A aucun moment d’ailleurs, l’on n’entendra Hedi Baccouche procéder à une analyse critique de l’échec de l’expérience tunisienne de collectivisation, ni regretter son caractère chimérique. Il n’a pas relevé que le système coopératif était peut-être un mode d’organisation économique propre aux pays développés où des opérateurs économiques pourraient trouver l’intérêt et l’opportunité de s’organiser en coopérative…

Le conte raconté par Bourguiba, plus tard, concernant l’échec de la coopérative créée par trois meuniers pour le transport des grains et de la semoule de leurs clients, par un seul baudet, opérant à tour de rôle pour chacun d’eux, est un conte bien connu qui remonte aux Mongols !!! Ahmed Ben Salah et Hedi Baccouche ne pouvaient pas l’ignorer… Aucun pays n’a adopté le système coopératif, d’une manière aussi générale et brutale, aucun.

Avec le système coopératif, j’ai perdu mon père. Ni les explications de Hedi Baccouche ni celles de Ben Salah n’y feront rien ! Mais c’est aussi la Tunisie qui a perdu la possibilité de recourir aujourd’hui au système coopératif notamment pour mettre au travail des jeunes dans l’agriculture sur les terres domaniales !!!

Hedi Baccouche voulait apporter à Ben Salah et à Bourguiba une contribution efficace et sans faille. Ce fut en tout cas son « deuxième échec ». Il prétendra que c’est à cause d’une intervention de Wassila Bourguiba qu’il était aux côtés de Ben Salah devant le juge… Il n’a même pas eu le courage de reconnaître ses positions.

Si Ben Salah avait réussi, Hedi Baccouche aurait été propulsé plus haut. Ce sera peut-être possible avec Hedi Nouira… (Il l'appellera comme conseiller politique). Nous retrouverons par conséquent notre «Héros socialiste» aux côtés de Hedi Nouira « l’économiste libéral ». Quel grand écart !Subhan Allah ! Mais aucune éclaircie politique n’apparaîtra… Un autre échec.

Le Coup d’État «médical» de 1987 écartant Bourguiba sera ainsi l’aboutissement de l’action politique de Hedi Baccouche. La fonction de Premier Ministre lui est enfin confiée. Il n’est pas loin du but ultime.

Des élections législatives sont organisées. Des pourparlers sont menés avec Ahmed Mestri Président du MDS et chef de l’opposition…

Ils ne se mettront pas d’accord. Peu importe et on continue comme avant…

Encore un échec. Cette fois, il en assumera les conséquences puisque peu de temps après, les élections anticipées, qui devaient engager une ouverture et s’étant soldées par une assemblée RCD monocolore, Ben Ali se séparera de lui. Aucune ouverture politique alors n’aura vu le jour malgré les espérances légitimes.

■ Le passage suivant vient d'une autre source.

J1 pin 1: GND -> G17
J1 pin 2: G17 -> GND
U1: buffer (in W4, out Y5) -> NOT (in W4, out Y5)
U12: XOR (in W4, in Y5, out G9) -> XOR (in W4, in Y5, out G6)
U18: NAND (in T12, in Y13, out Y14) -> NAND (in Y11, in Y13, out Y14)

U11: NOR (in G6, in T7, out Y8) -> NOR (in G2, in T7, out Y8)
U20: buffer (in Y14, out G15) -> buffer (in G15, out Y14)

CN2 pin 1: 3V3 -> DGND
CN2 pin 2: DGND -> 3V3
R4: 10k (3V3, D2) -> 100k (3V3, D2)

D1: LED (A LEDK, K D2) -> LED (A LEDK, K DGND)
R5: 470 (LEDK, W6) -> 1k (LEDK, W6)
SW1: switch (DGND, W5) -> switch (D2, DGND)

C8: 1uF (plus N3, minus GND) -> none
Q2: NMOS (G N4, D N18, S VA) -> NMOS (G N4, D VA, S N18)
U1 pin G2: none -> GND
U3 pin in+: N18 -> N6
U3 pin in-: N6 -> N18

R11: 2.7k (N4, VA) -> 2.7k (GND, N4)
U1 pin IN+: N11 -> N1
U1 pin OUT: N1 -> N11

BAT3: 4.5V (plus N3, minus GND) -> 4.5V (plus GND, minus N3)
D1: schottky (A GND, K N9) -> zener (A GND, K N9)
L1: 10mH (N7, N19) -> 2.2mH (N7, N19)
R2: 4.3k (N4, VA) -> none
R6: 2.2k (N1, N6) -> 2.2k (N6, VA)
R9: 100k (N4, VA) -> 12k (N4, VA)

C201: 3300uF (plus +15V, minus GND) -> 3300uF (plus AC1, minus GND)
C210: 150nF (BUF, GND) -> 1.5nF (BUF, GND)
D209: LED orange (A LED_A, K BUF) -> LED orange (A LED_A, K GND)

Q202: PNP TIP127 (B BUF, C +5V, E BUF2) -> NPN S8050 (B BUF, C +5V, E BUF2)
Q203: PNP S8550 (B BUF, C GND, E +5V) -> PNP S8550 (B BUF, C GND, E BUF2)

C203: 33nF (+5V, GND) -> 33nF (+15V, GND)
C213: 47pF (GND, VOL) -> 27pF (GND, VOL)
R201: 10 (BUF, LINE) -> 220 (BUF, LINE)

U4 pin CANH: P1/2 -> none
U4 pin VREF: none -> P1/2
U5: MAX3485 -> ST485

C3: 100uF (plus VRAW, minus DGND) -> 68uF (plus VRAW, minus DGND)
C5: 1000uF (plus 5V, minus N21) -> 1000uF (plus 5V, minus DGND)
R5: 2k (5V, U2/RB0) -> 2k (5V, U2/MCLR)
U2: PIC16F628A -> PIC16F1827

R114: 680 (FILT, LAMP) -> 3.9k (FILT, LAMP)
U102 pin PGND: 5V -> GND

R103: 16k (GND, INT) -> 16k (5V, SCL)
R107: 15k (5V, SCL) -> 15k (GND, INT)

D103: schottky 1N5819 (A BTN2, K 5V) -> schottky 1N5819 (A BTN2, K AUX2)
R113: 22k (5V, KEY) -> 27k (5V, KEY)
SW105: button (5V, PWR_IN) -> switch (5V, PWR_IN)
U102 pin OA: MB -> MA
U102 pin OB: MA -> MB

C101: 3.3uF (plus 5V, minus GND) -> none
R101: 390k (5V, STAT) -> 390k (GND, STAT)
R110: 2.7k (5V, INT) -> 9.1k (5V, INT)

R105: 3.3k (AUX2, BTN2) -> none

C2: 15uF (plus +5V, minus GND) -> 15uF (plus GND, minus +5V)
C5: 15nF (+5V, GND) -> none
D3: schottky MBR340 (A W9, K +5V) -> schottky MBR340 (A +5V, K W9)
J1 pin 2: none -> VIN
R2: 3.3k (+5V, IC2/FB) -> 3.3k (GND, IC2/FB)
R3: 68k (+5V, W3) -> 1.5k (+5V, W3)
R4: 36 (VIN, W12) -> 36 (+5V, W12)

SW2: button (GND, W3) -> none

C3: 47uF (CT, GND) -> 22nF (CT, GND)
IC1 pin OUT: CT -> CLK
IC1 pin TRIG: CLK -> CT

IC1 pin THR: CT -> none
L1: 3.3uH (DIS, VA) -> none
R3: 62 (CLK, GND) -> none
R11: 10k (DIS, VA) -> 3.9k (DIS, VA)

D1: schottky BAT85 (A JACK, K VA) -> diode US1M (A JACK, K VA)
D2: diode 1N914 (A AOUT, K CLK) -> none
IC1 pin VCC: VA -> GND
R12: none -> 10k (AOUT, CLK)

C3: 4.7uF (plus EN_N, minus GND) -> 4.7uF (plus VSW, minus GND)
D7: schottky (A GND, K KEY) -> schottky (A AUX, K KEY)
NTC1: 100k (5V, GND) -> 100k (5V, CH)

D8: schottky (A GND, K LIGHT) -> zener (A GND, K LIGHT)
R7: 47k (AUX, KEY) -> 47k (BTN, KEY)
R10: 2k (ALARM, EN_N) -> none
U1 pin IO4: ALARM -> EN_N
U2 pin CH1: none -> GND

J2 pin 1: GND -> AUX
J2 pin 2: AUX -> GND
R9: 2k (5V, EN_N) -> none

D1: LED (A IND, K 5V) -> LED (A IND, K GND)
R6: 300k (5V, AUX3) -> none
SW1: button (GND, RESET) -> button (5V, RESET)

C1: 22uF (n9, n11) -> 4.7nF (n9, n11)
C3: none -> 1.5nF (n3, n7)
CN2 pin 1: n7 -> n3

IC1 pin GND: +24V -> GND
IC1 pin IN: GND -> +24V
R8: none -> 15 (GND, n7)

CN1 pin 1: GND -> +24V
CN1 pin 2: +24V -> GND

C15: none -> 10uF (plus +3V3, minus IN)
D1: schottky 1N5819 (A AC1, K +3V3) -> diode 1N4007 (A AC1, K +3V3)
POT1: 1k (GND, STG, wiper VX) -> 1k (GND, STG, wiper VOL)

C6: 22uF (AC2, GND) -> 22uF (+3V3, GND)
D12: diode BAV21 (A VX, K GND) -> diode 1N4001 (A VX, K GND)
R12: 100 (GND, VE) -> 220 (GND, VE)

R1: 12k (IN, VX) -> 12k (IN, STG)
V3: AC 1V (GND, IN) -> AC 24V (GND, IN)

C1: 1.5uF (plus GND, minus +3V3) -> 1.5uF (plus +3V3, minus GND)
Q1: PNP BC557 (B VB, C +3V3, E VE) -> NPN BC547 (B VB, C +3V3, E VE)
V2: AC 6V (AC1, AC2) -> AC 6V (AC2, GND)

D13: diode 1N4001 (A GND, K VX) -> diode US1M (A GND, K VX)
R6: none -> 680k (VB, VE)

On retrouvera Hedi Baccouche à la Kasbah au lendemain de la révolution du 14 Janvier, cherchant à conseiller Mohamed Ghannouchi… On aura du mal à le persuader de ne plus chercher à conseiller… Puis, n’ayant pas pu accéder à la tête de la deuxième Assemblée à la place de Abdallah Kallel, il choisira de quitter définitivement la scène politique.

Hedi Baccouche mettra près de trente ans pour présenter ses mémoires. Mais on est bien en peine de déceler une quelconque performance politique ou économique dans sa carrière.

Pour ma part, son nom reste lié à la perte tragique de mon père (un certain 14 Janvier 1969 suite à une crise cardiaque à 52 ans) et de ceux que l’on voulait comme lui « Coopérants malgré eux ».

Aussi, le ratage des élections de 1989 a causé un préjudice énorme au Pays. Après l’enthousiasme général avant ces élections, ce fut le désenchantement total. Cela a empêché le pays d’emprunter la voie de l’ouverture politique et de l’apprentissage de la démocratie, qui nous ont cruellement manqué depuis et durant toutes ces dernières années.